Have you heard of the project Gutenberg? Their website http://www.gutenberg.org/wiki/Main_Page has a collection of more than 20,000 free ebooks. These are books whose copy right has expired (more than 50 years old) and books which do not have copy right ie those which are freely available on the web. The project is named after the first printing press that was invented.
They have some really amazing books and today I thought I will review one book which I read from their collection – Cleopatra by Jacob Abbott. I read somewhere that if Cleopatra’s nose was shorter by an inch then the history of the world would have been different. This book beautifully captures the circumstances that made her the women she was. Abbott says “Her character and action are marked by the genius, the courage, the originality, and the impulsiveness pertaining to the stock from which she sprung (she was of Greek descent although Egyptian by birth). The events of her history, on the other hand, and the peculiar character of her adventures, her sufferings, and her sins, were determined by the circumstances with which she was surrounded”.
The book describes why Egypt is considered one of the most remarkable countries in the globe. Because of its extraordinary geography “Egypt has been occupied by man from the most remote antiquity. The oldest records of the human race, made three thousand years ago, speak of Egypt as ancient then, when they were written.”

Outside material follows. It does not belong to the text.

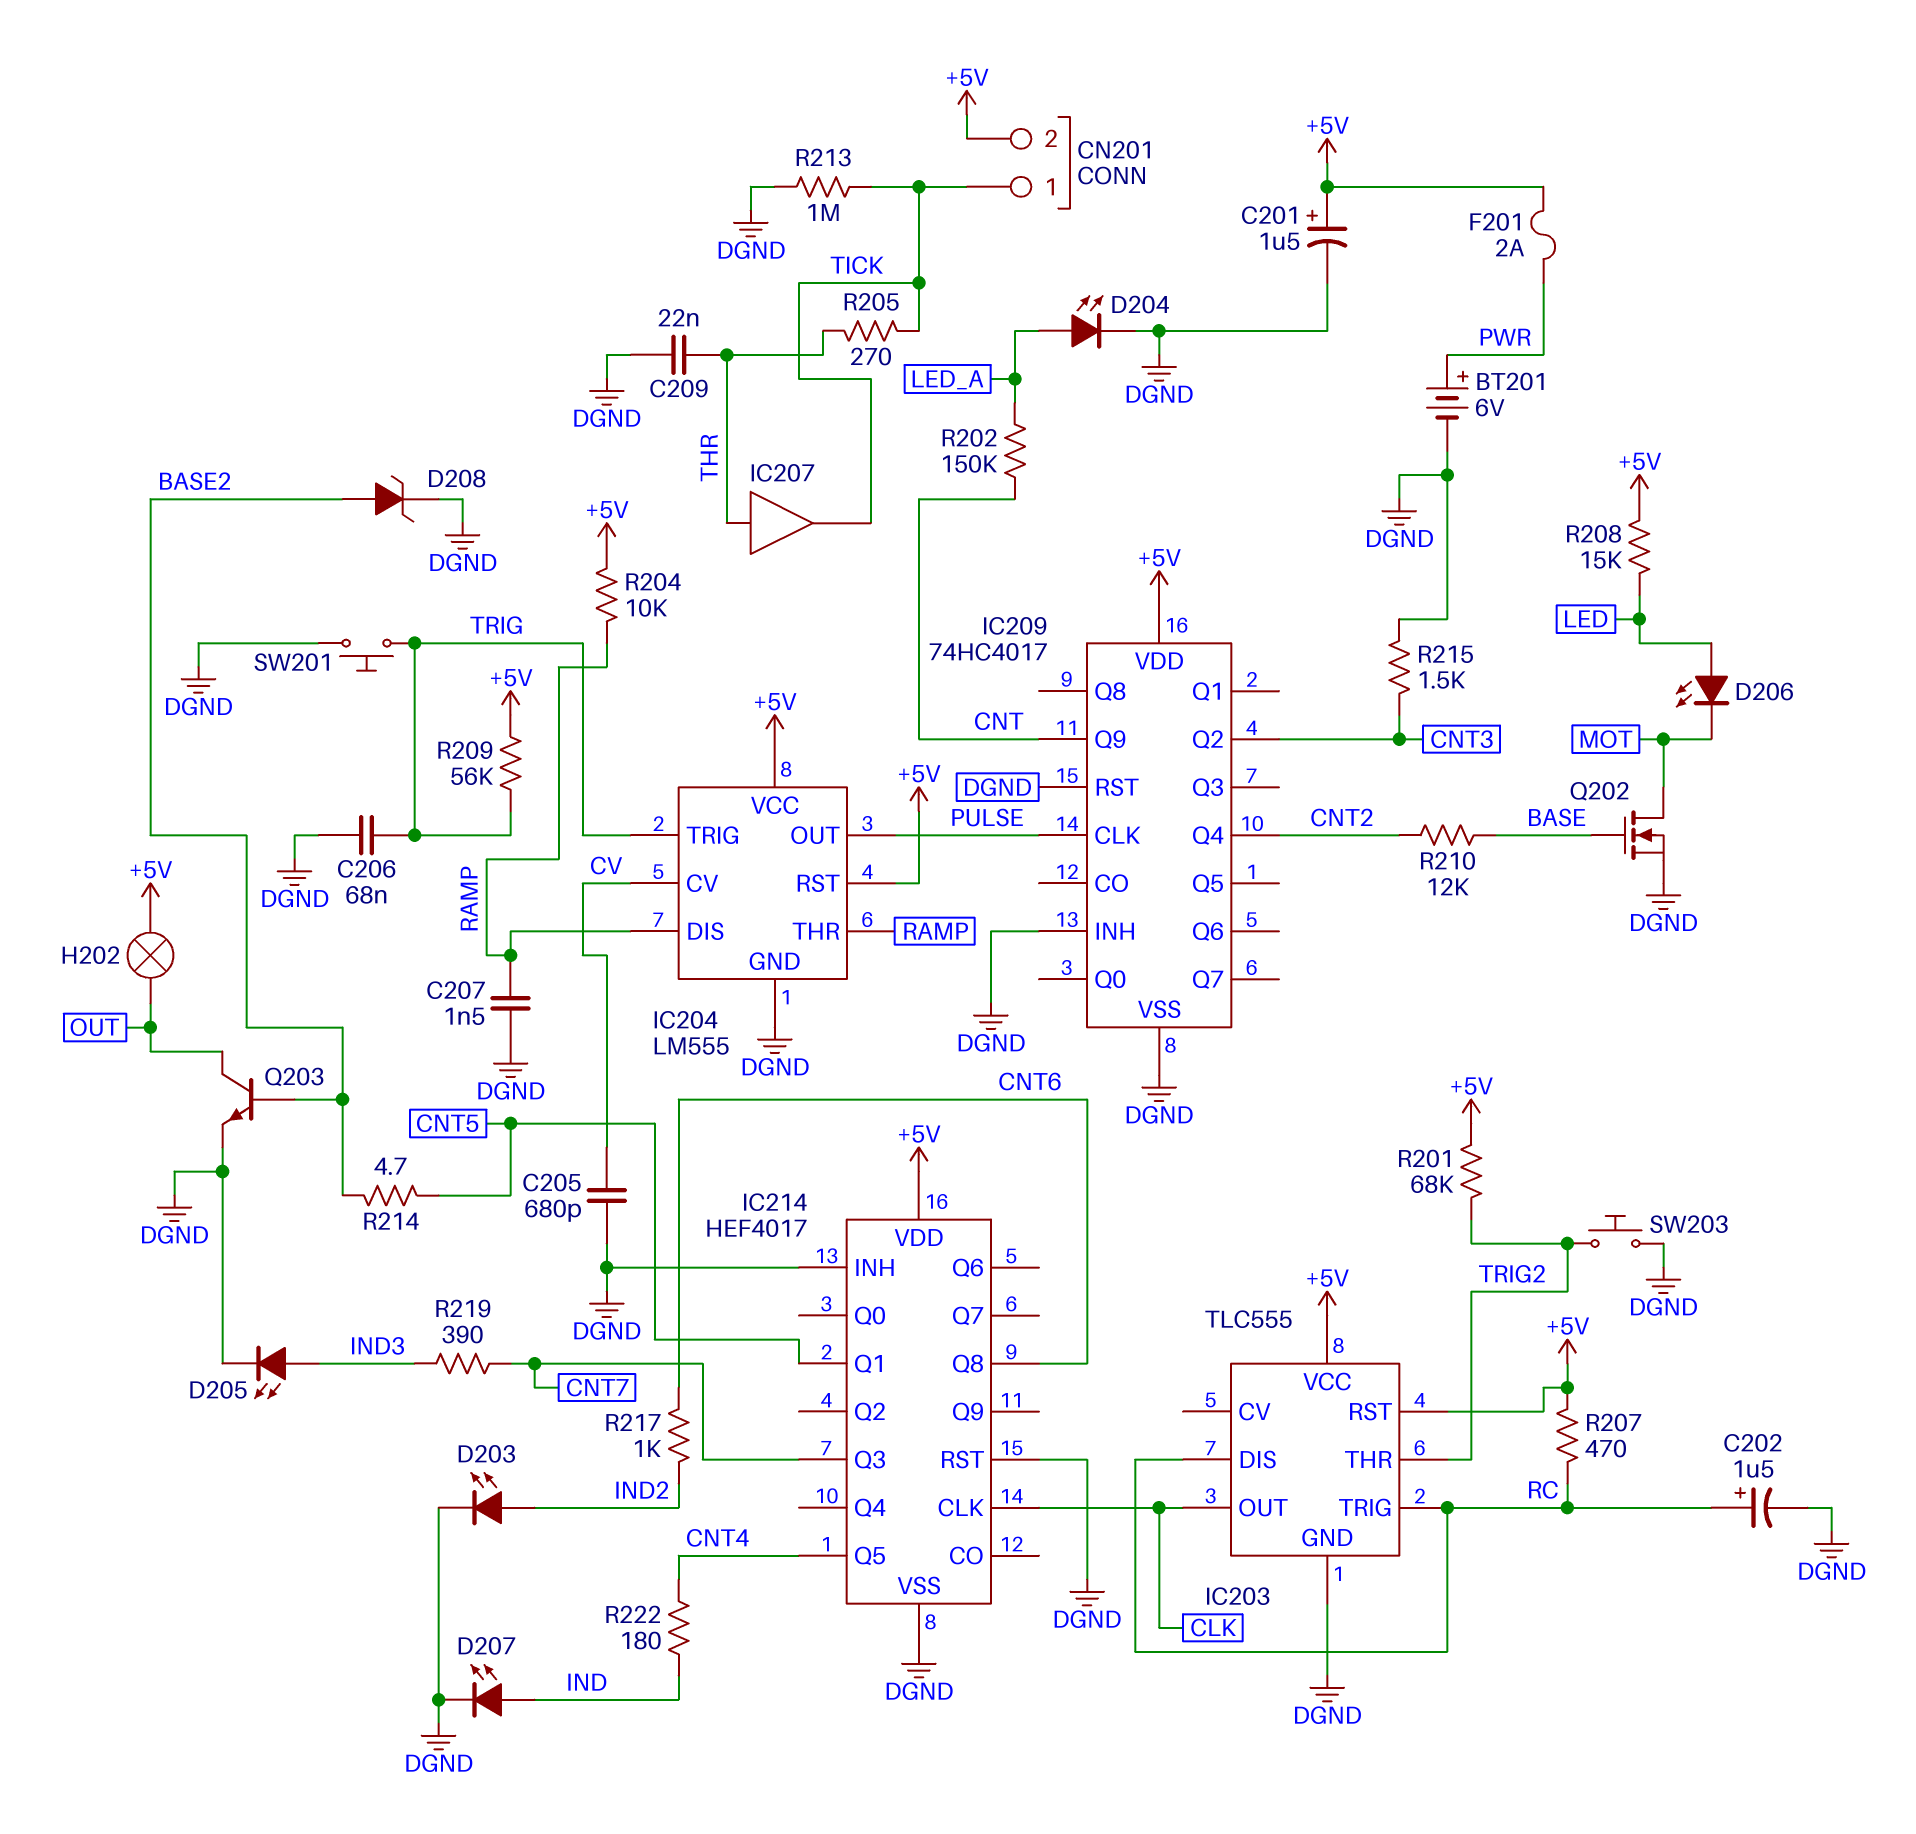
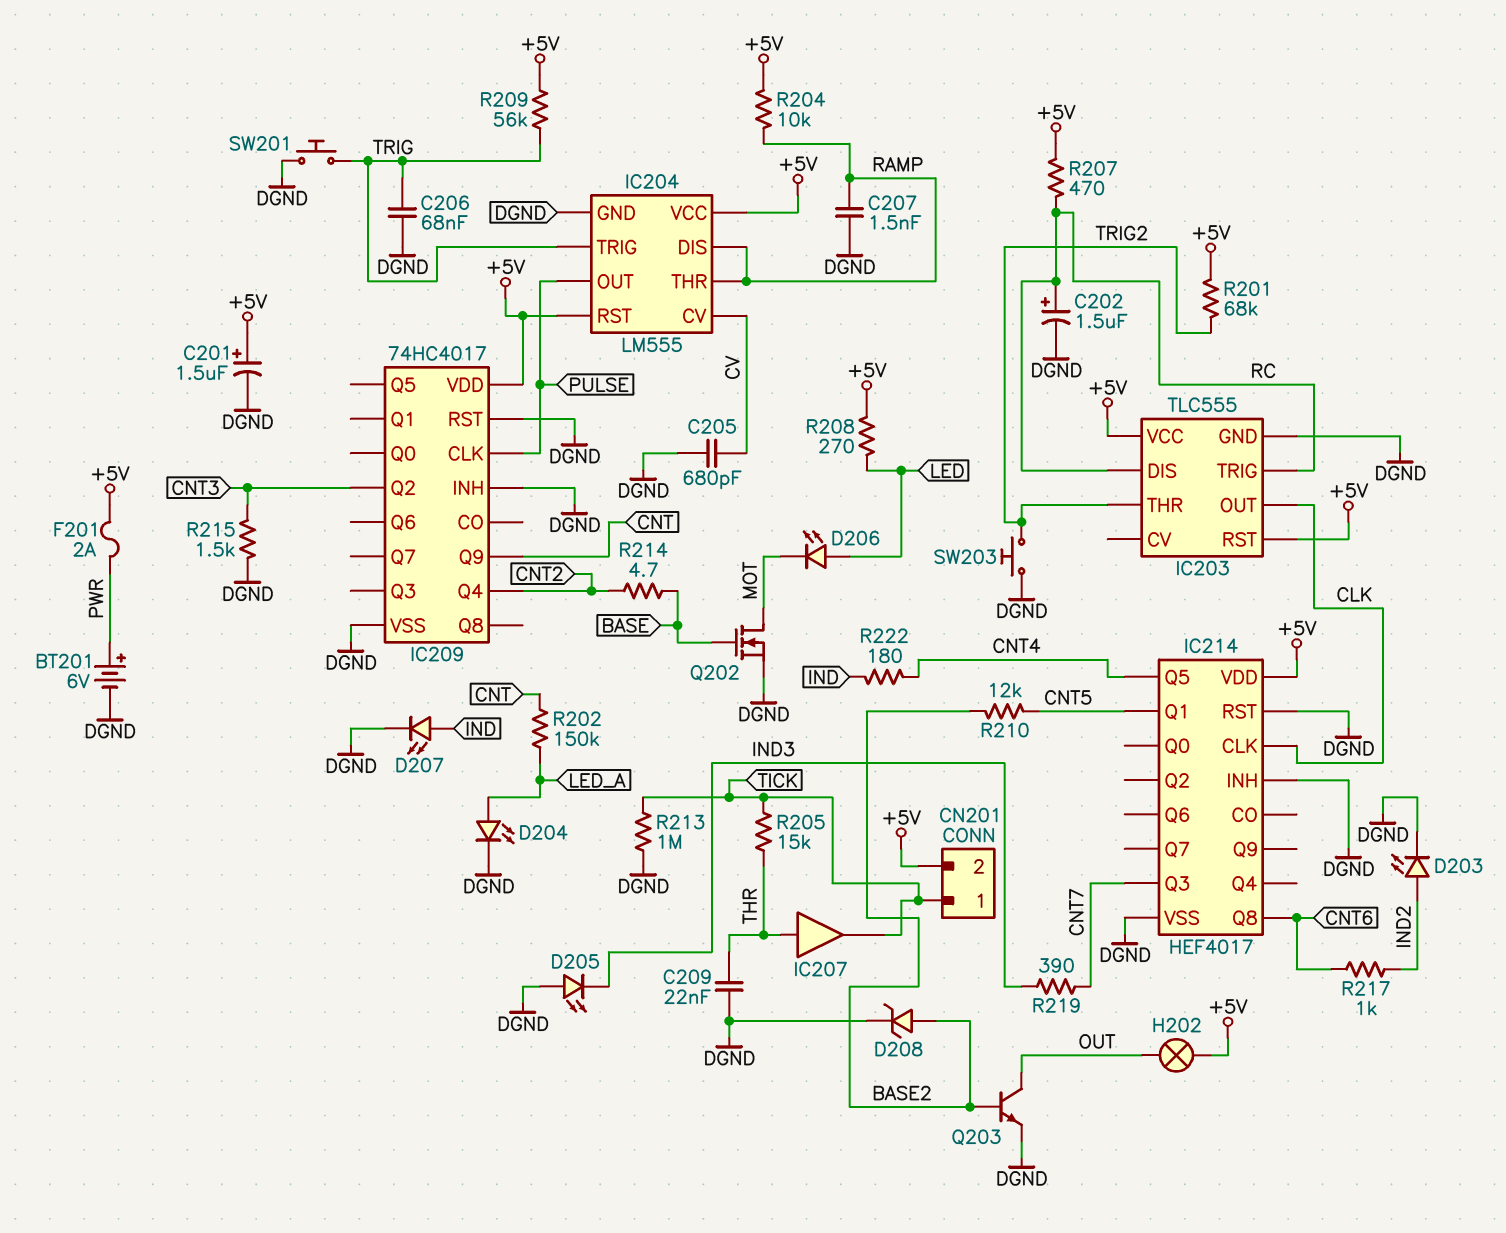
D205: LED (A IND3, K DGND) -> LED (A DGND, K IND3)
R205: 270 (THR, TICK) -> 15k (THR, TICK)
R208: 15k (+5V, LED) -> 270 (+5V, LED)
R210: 12k (BASE, CNT2) -> 12k (BASE2, CNT5)
R214: 4.7 (BASE2, CNT5) -> 4.7 (BASE, CNT2)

The book goes on to describe the dynasty of the Ptolemies to which Cleopatra belonged. It is to Ptolemy of this dynasty that we owe the famous Alexandrian library. It is however sad that a Dynasty which was founded by such a visionary produced decedents who were the most abominable and terrible tyrants that the principle of absolute and irresponsible power ever produced. Their most terrible vice was that of incest. What follows is a gory tale of deception, conspiracy, fathers marrying their daughters and murdering their own sons for power. When you read her history you come to understand why Cleopatra turned out to be such a ruthless and cold blooded person. It was just a matter of survival.
Abott goes on describe how Cleopatra rose to power and how she controlled the two most powerful men of her time with her razor sharp mind, ruthlessness and breath taking beauty. Julies Caesar, being a strong personality himself could hold out to her. What she did to Mark Antony was quite a different story. Antony, neither had the genius nor the grit of Ceaser and completely succumbed to Cleopatra’s charms. She manipulated him and led him to his final defeat and death.
Let me tell you about the character I liked best in this book, Ptolemy Philadelphus one of the most illustrious members of this otherwise morally fallen line. He was interested in collecting books for the Alexandrian Library and wanted it to have a complete collection of all the books in the world. He employed scholars to read and study, and travelers to make extensive tours, for the purpose of learning what books existed among all the surrounding nations; and, when he learned of their existence, he spared no pains or expense in attempting to procure either the originals themselves, or the most perfect and authentic copies of them. He heard about the Hebrew Scriptures of the Old Testament which the Jews had .They were then wholly unknown to all nations except the Jews, and among the Jews were known only to priests and scholars. The Jews would have considered them as profaned in being exhibited to the view of pagan nations. Ptolemy very naturally thought that a copy of these sacred books would be a great acquisition to his library.
In those days many Jews were bought as captives to Egypt and sold as slaves. Ptolomy thought that the best way to please these Jewish priest would be to release the slaves. After releasing them and sending them back to Jerusalem, he sent a respectful letter to the highest priests with many magnificent gifts with a request for the copy of their book. The priest not only made a splendid copy of the book in golden letters they also sent scholars proficient in Greek and Hebrew who translated the book. Thus this holy book found it’s way into the Alexandrian library.
As a book lover, I felt a kinship for Ptolemy Philadelphus who went to such great lengths not to for more power and wealth but for procuring a rare book. I shed tears when the book described how the library was destroyed in a war. It is one of my fond dreams to visit this library. For people who worship books, it would be nothing short of a pilgrimage.